Analysys Mason Group (AMG) is a research and advisory firm providing telecoms, media and technology (TMT) related insight. Its consultancy division works with organisations across the TMT industry: operators, vendors, governments, regulators, service and content providers, financial institutions and private equities to research and do analysis division track and forecast the different services accessed by consumers and enterprises.
The latest data compiled by the Analysys Mason Report on the potential evolution of Mobile Broadband (MBB) and voice market in India, has thrown up surprising results that could be leveraged to change the face of telecom industry in India.
There are many key factors such as network availability, device availability, data tariffs, the local content ecosystem, competing factors and technologies (like fixed broadband). It was discovered that barring a few negatives, most of the drivers are present in a favourable state and the country is on the edge of a telecom revolution.
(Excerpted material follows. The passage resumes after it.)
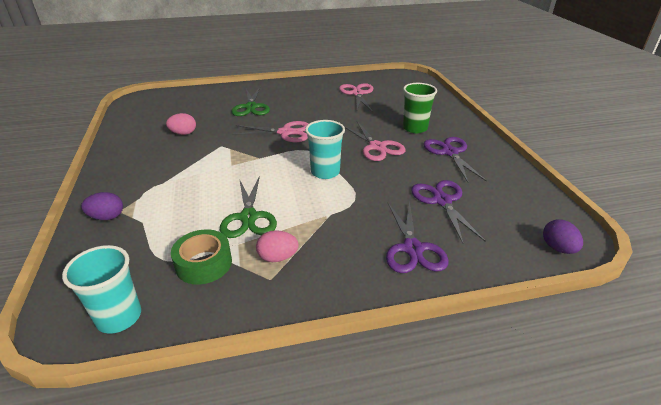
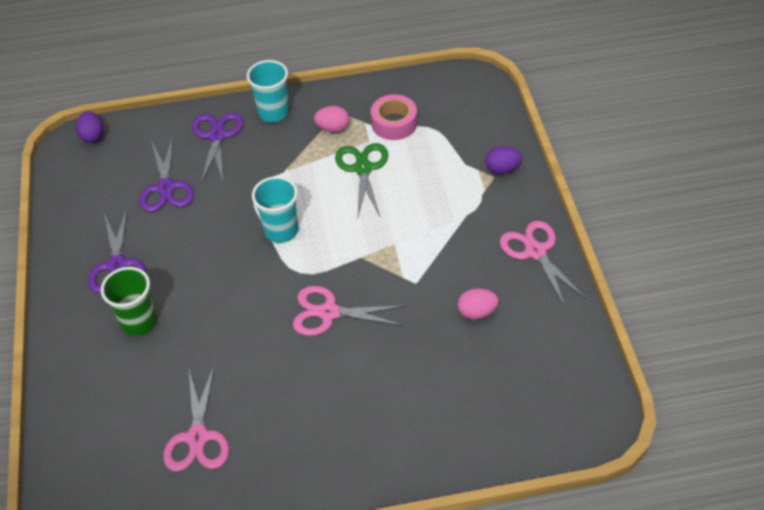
camera: 175 degrees left, 15 degrees up
(119, 317) = (443, 86): turquoise cup -> turquoise cup (273, 113)
(204, 263) = (394, 123): green tape -> pink tape
(251, 107) = (388, 389): green scissors -> none
(377, 147) = (207, 278): pink scissors -> pink scissors (535, 251)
India’s current data tariff is INR 228 per GB which is significantly higher than even developed countries when we compare it with average income of Indian household.
India’s data tariffs (price of 1GB pack) as percentage of Gross National Income (GNI) per capita is currently 2.6%, whereas on an average the developed economies’ data tariffs as percentage of GNI per capita currently stand at 0.4-0.5%. So India is 5 times ahead in this also.
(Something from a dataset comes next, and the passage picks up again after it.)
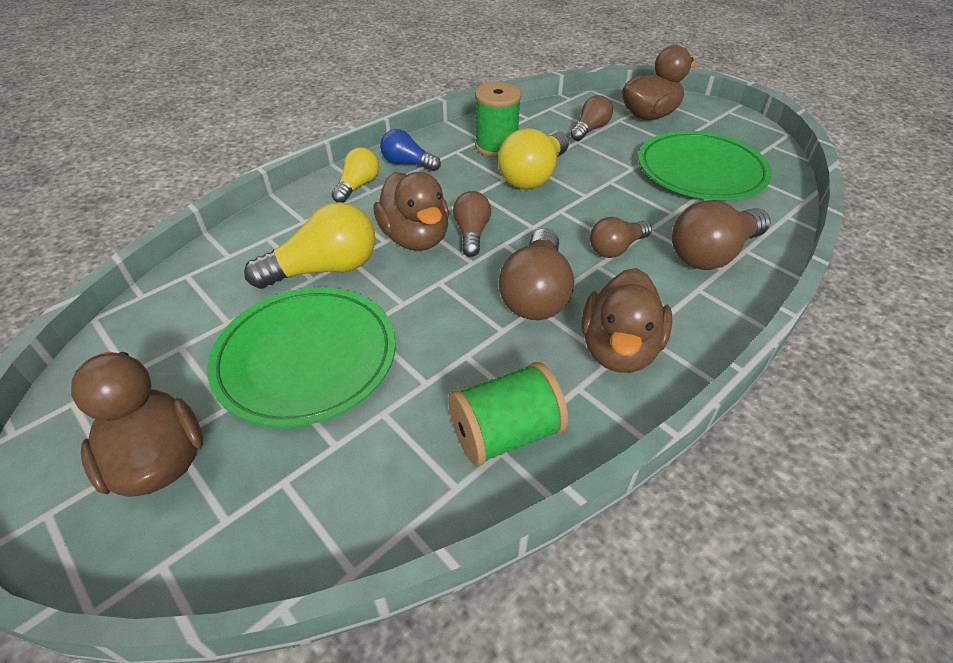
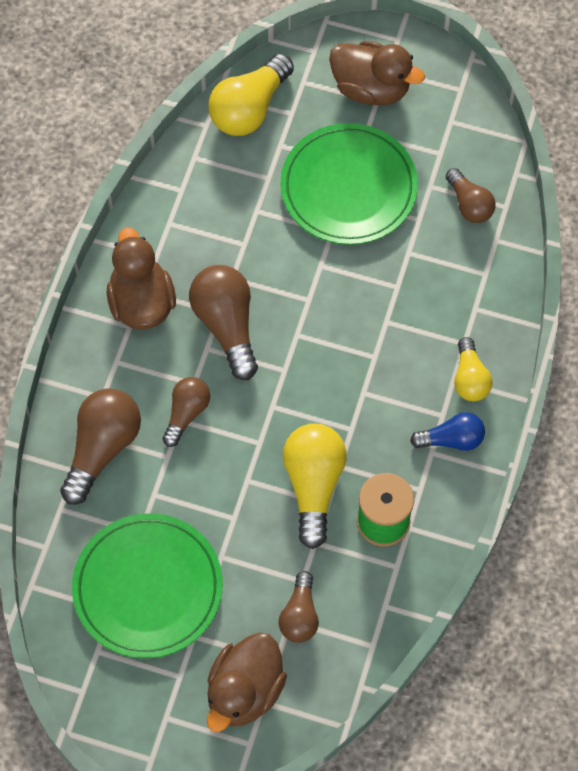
camera: 150 degrees right, 20 degrees up
(325, 269) = (407, 266): yellow light bulb -> yellow light bulb (249, 109)
(415, 238) = (362, 337): brown duck -> none
(471, 233) = (319, 368): brown light bulb -> brown light bulb (469, 204)
(505, 434) = (185, 201): green spool -> none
It is also studied that, in India average user spends 2.6% of their annual income to consume 1 GB of data per month which is much higher than other countries 0.2- 0.4 % of their annual income to consume the same data. Low per capita income is also the reason but the higher price of mobile data is also the major reason.
Furthermore, the current data was assessed under a scenario in which India reaches the levels of other mature markets in terms of reduction in data tariffs and development of the digital content ecosystem i.e. a scenario where tariffs in India approach 0.42% of GNI per capita in FY20.
This theoretical analysis concluded that a 75% cut in data tariffs (ARGB of INR 57) alone could increase the MBB user base to 645–667 million SIMs, and the level of monthly data usage to ~4.2–4.3GB per SIM in FY20.
It means mobile sim and internet is accessible to more people. It will increase the connectivity in the country, furthermore technology is accessible to more people which will be beneficial for country itself.
Local content ecosystem is another reason which could impact the culture of data usage in the country. The GSMA index of mobile connectivity gives India a score of just 33 on state of content, compared to a typical score of 80 for the UK and the USA. India’s score is held back by factors such as the wide range of languages spoken in the country, as well as a scarcity of mass-market digital products and services.
It is expected that improvement in availability of multi-lingual content and mass market digital products and services and reduction if data tariffs (by 75%) could further increase the level of monthly data usage 10.2GB per month in FY20.
A 75% decline in tariffs from their current levels could increase the MBB user base in India to 667 million by FY2020, representing a 53% MBB penetration.